The FTSE 250 index consists of the 101st to the 350th largest companies listed on the LSE. It was launched in 1992. Companies in it usually have a more domestic focus so they are more directly affected by shorter-term developments in the UK economy. 

Performance of the indexes

My Motley Fool colleagues regularly point out that over the long run, the stock market returns about 6% to 8% annually, on average. 

Over the past year, the FTSE 100 and FTSE 250 indexes are down about 19% and 17.5% respectively. 

On the other hand, if we had done this calculation in early January 2020, the indexes would have been up around 12% and 25% respectively, over the previous 12 months.

These increases (or decreases) in the index levels do not include the dividend payments made to shareholders. Average dividend yields for the FTSE 100 and the FTSE 250 are about 4.1% and 2.9% respectively.

While past performance may not exactly repeat in the months ahead, the track records of both indexes over many years highlight their growth potential. 

Time is on your side

Let’s assume that you are now 25 years old with £5,000 in savings and that you plan to retire at age 65.

You decide to invest that £5,000 in a fund now and make an additional £4,000 of contributions annually at the start of the year. You have 40 years to invest. The annual return is 6%, compounded once a year. At the end of 40 years, the total amount saved becomes £707,620. 

Saving £4,000 a year would mean being able to put aside around £333 a month or about £11 a day. Might you just be wondering if you should skip that next impulse purchase?

If you could increase your annual contributions to £5,000, then the total would be £871,667.

What I’d invest in

Making the right investment decisions in stock markets is not necessarily about constantly picking winning shares and funds, buying cheap and selling fast when the price rises. Rather it is about having a long-term strategy. 

There are several companies I’d consider buying, especially if there is any weakness in their share prices in the coming weeks. In the FTSE 100, they include AstraZeneca, Bunzl, Mondi, and Severn Trent.

In the FTSE 250, I like Britvic, Direct Line, and Softcat as potential long-term investments.

tezcang has no position in any of the shares mentioned. The Motley Fool UK owns shares of and has recommended Britvic. The Motley Fool UK has recommended Softcat. Views expressed on the companies mentioned in this article are those of the writer and therefore may differ from the official recommendations we make in our subscription services such as Share Advisor, Hidden Winners and Pro. Here at The Motley Fool we believe that considering a diverse range of insights makes us better investors.

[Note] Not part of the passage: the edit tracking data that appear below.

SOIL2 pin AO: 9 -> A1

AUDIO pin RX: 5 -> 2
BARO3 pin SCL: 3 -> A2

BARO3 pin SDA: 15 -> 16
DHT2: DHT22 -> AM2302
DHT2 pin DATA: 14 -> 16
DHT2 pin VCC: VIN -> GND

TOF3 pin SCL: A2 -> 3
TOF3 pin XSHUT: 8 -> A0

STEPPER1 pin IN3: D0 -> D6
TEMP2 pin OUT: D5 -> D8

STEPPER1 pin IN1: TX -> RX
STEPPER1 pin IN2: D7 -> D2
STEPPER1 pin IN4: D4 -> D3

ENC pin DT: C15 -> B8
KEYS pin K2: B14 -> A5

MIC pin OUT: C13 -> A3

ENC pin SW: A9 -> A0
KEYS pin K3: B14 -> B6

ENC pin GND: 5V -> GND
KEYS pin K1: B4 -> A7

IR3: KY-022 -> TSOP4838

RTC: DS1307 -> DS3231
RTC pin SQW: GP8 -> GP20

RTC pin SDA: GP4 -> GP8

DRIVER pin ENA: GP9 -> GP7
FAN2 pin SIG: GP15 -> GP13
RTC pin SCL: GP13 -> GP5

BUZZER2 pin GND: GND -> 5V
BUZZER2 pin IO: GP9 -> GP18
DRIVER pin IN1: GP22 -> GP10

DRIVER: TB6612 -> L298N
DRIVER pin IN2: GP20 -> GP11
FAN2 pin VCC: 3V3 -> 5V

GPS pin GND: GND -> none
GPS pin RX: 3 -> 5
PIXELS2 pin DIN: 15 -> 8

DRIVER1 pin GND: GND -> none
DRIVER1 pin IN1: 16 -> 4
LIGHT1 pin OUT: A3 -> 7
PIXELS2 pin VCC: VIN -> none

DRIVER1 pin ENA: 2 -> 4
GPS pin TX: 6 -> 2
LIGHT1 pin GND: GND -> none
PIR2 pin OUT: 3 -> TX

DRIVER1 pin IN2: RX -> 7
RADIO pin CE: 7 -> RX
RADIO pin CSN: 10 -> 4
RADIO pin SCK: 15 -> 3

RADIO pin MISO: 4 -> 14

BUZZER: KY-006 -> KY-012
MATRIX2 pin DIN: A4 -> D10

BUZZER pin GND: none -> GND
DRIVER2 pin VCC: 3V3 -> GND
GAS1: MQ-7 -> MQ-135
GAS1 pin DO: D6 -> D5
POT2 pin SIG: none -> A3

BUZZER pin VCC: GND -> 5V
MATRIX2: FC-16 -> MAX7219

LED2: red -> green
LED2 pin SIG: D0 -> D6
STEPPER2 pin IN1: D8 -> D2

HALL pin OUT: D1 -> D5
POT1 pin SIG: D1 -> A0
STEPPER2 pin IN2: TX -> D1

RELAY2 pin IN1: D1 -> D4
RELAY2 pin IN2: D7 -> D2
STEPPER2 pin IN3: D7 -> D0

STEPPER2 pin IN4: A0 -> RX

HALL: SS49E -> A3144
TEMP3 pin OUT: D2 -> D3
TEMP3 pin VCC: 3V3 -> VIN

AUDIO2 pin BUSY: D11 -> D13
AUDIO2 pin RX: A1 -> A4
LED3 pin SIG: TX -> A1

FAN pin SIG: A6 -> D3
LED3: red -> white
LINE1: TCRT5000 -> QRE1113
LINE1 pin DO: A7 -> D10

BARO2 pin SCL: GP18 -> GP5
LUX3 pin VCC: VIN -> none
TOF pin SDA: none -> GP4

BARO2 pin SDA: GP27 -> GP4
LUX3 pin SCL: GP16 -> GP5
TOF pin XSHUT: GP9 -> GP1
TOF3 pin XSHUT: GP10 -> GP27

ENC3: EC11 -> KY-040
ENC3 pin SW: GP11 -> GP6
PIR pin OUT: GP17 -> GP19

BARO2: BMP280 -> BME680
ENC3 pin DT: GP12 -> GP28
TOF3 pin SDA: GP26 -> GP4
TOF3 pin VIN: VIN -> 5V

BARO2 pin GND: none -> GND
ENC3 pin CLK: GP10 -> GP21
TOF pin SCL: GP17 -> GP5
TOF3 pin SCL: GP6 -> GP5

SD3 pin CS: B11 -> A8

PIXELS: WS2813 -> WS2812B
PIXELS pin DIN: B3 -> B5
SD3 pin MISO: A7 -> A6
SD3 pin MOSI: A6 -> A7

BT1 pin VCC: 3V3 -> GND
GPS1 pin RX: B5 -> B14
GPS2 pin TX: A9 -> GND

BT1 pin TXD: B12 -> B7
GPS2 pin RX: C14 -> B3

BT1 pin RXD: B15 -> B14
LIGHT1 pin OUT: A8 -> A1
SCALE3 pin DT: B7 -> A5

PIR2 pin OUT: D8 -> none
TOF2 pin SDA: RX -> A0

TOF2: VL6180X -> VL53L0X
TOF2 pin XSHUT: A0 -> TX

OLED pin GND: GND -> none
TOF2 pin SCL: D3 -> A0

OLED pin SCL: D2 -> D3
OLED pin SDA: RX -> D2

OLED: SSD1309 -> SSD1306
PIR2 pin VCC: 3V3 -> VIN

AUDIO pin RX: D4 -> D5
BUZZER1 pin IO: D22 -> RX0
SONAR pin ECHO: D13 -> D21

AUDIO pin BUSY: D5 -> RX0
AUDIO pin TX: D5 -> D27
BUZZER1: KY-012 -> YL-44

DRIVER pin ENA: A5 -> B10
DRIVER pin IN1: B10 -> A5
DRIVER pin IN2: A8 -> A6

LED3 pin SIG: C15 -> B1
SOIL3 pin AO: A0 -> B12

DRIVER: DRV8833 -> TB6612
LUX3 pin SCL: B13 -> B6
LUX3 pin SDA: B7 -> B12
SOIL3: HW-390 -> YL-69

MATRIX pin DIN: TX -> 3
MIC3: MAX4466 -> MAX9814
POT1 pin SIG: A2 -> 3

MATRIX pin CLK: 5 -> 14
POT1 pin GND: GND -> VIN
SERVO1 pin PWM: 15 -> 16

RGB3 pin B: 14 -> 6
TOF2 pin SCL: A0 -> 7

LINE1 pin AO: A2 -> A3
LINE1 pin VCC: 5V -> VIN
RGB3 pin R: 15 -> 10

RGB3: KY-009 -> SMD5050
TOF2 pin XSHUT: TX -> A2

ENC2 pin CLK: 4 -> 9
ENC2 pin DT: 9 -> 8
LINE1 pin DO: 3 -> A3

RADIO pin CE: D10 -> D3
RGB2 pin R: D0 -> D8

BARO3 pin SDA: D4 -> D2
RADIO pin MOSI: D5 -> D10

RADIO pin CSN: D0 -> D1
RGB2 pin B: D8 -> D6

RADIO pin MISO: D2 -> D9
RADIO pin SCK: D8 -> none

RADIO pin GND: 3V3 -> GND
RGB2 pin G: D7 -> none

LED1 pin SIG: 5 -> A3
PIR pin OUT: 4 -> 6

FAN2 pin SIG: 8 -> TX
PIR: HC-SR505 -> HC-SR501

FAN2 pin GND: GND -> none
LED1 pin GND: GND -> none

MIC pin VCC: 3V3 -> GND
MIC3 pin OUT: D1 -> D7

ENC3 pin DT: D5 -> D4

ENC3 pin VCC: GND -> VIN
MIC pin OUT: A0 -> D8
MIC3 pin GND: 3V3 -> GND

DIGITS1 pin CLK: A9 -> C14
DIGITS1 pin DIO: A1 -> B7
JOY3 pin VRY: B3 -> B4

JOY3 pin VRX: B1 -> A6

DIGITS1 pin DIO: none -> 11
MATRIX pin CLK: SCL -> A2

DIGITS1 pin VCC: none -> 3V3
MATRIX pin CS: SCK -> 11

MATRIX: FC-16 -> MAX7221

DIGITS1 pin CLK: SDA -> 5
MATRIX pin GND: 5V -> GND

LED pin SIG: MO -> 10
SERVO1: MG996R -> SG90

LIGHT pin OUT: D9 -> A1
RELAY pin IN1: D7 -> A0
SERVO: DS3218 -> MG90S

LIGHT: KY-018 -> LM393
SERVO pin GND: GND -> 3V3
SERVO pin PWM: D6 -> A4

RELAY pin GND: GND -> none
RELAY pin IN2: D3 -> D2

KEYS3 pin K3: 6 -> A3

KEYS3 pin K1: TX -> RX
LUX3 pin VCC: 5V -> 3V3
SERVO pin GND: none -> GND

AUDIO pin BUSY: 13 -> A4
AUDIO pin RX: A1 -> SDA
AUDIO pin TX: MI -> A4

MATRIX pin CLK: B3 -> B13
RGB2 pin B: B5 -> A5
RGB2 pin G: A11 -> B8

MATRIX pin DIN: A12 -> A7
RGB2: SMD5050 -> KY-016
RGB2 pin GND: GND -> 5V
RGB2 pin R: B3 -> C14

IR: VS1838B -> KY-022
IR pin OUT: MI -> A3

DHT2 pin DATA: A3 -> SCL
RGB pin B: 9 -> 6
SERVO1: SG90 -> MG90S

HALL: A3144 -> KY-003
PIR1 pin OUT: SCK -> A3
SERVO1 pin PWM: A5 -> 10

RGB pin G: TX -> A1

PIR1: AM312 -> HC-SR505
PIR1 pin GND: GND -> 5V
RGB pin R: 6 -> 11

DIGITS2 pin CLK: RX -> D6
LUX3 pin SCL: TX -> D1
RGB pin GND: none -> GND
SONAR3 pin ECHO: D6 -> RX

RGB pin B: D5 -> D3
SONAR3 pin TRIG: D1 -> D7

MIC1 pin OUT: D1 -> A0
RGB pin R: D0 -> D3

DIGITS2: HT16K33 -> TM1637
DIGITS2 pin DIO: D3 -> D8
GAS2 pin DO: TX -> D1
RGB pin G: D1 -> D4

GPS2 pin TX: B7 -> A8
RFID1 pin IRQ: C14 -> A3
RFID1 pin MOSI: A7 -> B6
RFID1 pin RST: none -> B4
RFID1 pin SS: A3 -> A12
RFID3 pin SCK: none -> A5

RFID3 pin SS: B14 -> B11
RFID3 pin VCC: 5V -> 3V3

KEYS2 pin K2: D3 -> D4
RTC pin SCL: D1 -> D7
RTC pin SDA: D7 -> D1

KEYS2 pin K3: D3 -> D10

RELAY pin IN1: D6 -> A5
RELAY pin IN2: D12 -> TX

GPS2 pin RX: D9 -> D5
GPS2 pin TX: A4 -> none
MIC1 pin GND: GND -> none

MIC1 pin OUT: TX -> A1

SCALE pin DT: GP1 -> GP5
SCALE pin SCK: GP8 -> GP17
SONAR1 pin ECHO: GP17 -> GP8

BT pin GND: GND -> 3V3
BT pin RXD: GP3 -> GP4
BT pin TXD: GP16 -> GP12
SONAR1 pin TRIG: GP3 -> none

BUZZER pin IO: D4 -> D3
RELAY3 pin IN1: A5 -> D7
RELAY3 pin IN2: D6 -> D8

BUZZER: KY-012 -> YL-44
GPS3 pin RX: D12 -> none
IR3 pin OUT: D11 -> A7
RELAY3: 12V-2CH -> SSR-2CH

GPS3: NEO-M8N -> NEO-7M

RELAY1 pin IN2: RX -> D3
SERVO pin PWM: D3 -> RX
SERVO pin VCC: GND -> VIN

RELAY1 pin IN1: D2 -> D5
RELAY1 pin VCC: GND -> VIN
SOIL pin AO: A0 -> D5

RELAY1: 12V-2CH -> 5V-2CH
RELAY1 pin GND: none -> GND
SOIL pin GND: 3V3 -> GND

More on Investing Articles

British pound data
Investing Articles

The red lights are flashing again for Lloyds’ share price! Here’s why

Lloyds' share price continues to defy gravity. But Royston Wild thinks it's only a matter of time before the FTSE…

Read more »

Aston Martin DBX - rear pic of trunk
Investing Articles

Aston Martin shares are now only 41p!

Aston Martin shares just dropped to around the 41p mark! Is this a brilliant buying opportunity or a stock that…

Read more »

Artillery rocket system aimed to the sky and soldiers at sunset.
Investing Articles

Up 325% in 5 years! But are BAE System shares still a no-brainer buy?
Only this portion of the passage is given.